Years back I was walking around the back streets of Covent Garden and I came across a small shop called ‘One Off’.

They seemed to be selling unusual, almost sculptural furniture.

To get to it you had to go downstairs.

On a staircase made out of old railway-sleepers, cemented at right angles into the wall.

There was a strange sort of electronic music playing.

It just sounded like random notes.

But when I stopped to listen, the music stopped.

So I carried on downstairs and the music started again.

When I stopped, it stopped.

When I started, it started.

Suddenly I got it: the staircase was a giant keyboard.

I stood at the bottom and watched other people ascending and descending.

It was fascinating, seeing people making music by their actions, without realising it.

Like a film with the perfect soundtrack.

Eventually I turned to the furniture.

I’d never seen anything like it before.

For a start, there was a stereo system made out of a broken block of concrete.

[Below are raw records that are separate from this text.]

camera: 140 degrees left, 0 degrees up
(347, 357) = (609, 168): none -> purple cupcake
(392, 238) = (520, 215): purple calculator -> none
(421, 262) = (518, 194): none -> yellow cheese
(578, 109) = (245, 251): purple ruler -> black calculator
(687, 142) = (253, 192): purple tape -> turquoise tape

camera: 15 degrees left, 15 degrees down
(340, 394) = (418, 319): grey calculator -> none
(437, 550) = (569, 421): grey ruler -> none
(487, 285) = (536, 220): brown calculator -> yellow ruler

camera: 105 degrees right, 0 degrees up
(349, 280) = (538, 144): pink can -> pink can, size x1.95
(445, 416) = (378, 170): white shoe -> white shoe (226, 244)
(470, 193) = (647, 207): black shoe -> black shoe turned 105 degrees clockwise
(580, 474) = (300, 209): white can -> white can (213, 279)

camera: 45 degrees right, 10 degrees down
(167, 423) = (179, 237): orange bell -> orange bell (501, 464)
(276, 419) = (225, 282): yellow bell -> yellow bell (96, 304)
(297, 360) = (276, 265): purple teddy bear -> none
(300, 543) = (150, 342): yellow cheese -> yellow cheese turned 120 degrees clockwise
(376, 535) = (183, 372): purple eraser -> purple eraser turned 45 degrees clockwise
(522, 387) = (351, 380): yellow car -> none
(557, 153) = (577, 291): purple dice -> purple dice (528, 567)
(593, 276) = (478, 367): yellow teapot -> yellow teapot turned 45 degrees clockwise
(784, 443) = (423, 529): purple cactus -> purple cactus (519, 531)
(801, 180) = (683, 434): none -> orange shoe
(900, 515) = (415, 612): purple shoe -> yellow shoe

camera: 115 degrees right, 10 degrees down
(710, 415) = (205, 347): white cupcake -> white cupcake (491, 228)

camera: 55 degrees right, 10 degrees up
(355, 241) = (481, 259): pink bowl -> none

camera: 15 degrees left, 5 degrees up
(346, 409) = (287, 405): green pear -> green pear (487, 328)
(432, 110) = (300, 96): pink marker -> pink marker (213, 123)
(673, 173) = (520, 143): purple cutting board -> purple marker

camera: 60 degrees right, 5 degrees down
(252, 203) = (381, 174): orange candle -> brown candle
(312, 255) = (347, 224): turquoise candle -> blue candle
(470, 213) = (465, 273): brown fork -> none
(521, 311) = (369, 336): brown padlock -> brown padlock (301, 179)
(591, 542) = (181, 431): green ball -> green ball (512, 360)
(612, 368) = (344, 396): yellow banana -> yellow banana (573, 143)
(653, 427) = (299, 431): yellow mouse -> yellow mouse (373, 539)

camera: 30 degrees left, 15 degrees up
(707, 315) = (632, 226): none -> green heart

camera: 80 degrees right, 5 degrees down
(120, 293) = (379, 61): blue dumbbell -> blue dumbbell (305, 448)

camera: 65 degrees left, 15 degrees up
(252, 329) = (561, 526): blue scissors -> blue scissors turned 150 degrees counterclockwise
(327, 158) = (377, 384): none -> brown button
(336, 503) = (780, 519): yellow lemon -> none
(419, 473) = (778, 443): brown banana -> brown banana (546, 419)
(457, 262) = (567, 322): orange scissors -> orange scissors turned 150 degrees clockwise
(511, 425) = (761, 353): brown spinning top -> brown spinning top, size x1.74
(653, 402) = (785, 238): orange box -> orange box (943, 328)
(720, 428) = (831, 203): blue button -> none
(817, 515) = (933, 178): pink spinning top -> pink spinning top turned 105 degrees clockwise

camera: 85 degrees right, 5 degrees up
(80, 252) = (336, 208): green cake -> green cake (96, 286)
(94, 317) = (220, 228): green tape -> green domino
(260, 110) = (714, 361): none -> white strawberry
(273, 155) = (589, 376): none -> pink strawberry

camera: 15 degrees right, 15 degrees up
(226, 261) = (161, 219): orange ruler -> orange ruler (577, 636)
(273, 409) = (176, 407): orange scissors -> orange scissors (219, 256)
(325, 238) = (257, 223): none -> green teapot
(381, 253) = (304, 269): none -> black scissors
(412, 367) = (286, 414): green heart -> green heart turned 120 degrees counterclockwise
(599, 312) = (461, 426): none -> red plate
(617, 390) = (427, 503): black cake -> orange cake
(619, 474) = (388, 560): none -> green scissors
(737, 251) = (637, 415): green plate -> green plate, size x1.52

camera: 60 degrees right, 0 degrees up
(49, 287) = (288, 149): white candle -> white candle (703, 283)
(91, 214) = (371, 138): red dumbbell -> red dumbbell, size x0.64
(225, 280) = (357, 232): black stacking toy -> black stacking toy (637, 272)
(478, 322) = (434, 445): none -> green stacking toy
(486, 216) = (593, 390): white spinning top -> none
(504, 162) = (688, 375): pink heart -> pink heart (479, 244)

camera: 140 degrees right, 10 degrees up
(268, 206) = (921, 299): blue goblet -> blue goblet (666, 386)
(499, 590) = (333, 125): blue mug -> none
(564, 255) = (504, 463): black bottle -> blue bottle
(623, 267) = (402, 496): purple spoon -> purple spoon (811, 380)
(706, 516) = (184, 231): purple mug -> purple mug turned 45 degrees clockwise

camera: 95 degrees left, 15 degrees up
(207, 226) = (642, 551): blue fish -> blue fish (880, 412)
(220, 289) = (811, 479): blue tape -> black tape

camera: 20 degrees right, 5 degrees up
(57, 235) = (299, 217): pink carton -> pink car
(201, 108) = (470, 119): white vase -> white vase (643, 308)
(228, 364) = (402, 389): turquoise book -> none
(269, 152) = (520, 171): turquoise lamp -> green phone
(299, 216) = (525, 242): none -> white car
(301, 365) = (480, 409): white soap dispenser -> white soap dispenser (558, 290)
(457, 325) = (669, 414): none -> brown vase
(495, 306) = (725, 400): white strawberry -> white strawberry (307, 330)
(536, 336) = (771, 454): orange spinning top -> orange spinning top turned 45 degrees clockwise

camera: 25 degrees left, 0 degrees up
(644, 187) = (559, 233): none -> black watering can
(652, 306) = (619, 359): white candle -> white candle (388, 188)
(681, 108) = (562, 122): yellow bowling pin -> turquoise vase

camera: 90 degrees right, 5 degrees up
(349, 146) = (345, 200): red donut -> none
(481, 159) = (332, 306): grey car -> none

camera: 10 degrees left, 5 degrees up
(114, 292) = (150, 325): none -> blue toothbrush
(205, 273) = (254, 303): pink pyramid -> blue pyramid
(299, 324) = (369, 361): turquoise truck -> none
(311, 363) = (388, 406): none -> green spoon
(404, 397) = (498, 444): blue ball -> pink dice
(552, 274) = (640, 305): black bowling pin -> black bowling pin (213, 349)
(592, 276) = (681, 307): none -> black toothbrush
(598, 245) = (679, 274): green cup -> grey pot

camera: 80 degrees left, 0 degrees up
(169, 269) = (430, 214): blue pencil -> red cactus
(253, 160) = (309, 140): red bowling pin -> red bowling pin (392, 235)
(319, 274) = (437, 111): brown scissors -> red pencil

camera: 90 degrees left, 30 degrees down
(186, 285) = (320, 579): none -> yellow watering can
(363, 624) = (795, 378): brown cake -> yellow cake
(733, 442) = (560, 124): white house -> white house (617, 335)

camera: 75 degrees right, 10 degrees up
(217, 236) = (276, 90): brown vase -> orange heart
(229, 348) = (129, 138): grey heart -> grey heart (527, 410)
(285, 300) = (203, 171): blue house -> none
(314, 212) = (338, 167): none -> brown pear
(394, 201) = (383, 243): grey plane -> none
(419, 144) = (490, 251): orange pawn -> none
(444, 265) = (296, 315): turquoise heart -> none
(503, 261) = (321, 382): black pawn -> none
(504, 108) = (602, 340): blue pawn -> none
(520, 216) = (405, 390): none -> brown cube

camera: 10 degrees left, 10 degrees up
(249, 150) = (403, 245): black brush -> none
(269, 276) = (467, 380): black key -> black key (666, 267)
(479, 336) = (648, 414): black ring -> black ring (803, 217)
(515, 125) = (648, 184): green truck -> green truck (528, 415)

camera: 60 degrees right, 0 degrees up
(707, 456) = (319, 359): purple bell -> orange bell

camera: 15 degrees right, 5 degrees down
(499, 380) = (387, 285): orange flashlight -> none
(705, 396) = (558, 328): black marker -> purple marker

Full of gravel and steel reinforcing rods.

The most delicate of objects contrasted with the crudest material.

Then there was a remote-control table-lamp, made out of retractable car aerials.

Tiny fragile arms, but with large clunky motors moving tiny lights.

Everything was witty and whimsical and slightly unsettling.

Full of semiotic dissonance.

You may have seen this stuff copied since, but these were the originals.

This is where it all started.

It was such a reaction against all the bling and excess of most other designers at that time.

It was irreverent and iconoclastic.

But the thing I fell in love with was his armchairs.

He made them from bent scaffolding poles, and Rover 3 Litre car seats that he found in scrap yards.

It’s the only furniture I’ve ever bought.

I’d never seen anything like it, and neither had anyone else.

So fresh and original in fact, that Ron’s furniture quickly became sought-after all over the world.

The chairs are now worth many times what I paid for them.

Ron has had many, many books written about him.

He runs a huge international design company.

His products are on sale at practically every museum and art gallery in the world.

He’s had massive retrospective exhibitions at places like the V&A in London, The MoMA in New York, The Centre Pompidou in Paris.

For 20 years, he was Head of Product Design at The Royal College of Art.

The man is successful on a massive scale.

The iconoclast has become the icon.

Recently I met Ron for the first time since I bought his chairs all those years ago.

We were both standing looking at a large chrome sofa he’d recently made.

It was hugely expensive, stylish and imposing, and everyone was admiring it.

But, IMHO, it didn’t have the shock, the power, the outrageousness off his early work.

It was in fact, bling.

I said “I don’t mean to be rude Ron, and maybe it’s just me, but I thought your designs were much more exciting in the old days. What happened?”

Now, at that point, a lot of people would have got angry.

What right did I have to question an international design mega-star?

He’d won every award there was, several times over.

His designs had made him rich beyond what most of us can conceive.

To the world he was bigger and better than he’d ever been.

Who was I to question that?

But what really impressed me was that his response wasn’t about ego.

It was to get involved with the question objectively.

To his credit, he didn’t get angry.

He thought for a bit, and he said “In the old days I had no money, so I had to think much harder about what I could make things from.

I had to be much more creative.

Nowadays, whatever I think of, people give me a lot of money to make it.

I don’t have to think so hard.

I think that’s what you’re talking about.”

And I think that’s a brilliant answer.

Can you see any parallels with the general state of creativity at present?

Whatever we can think of we can do it.

So we just keep on thinking of bigger and bigger things.

It doesn’t have to be clever, just bigger.

Winston Churchill once said “We have no money, we shall have to think.”

Maybe that’s what’s happened.


We’ve got so much money we don’t have to think.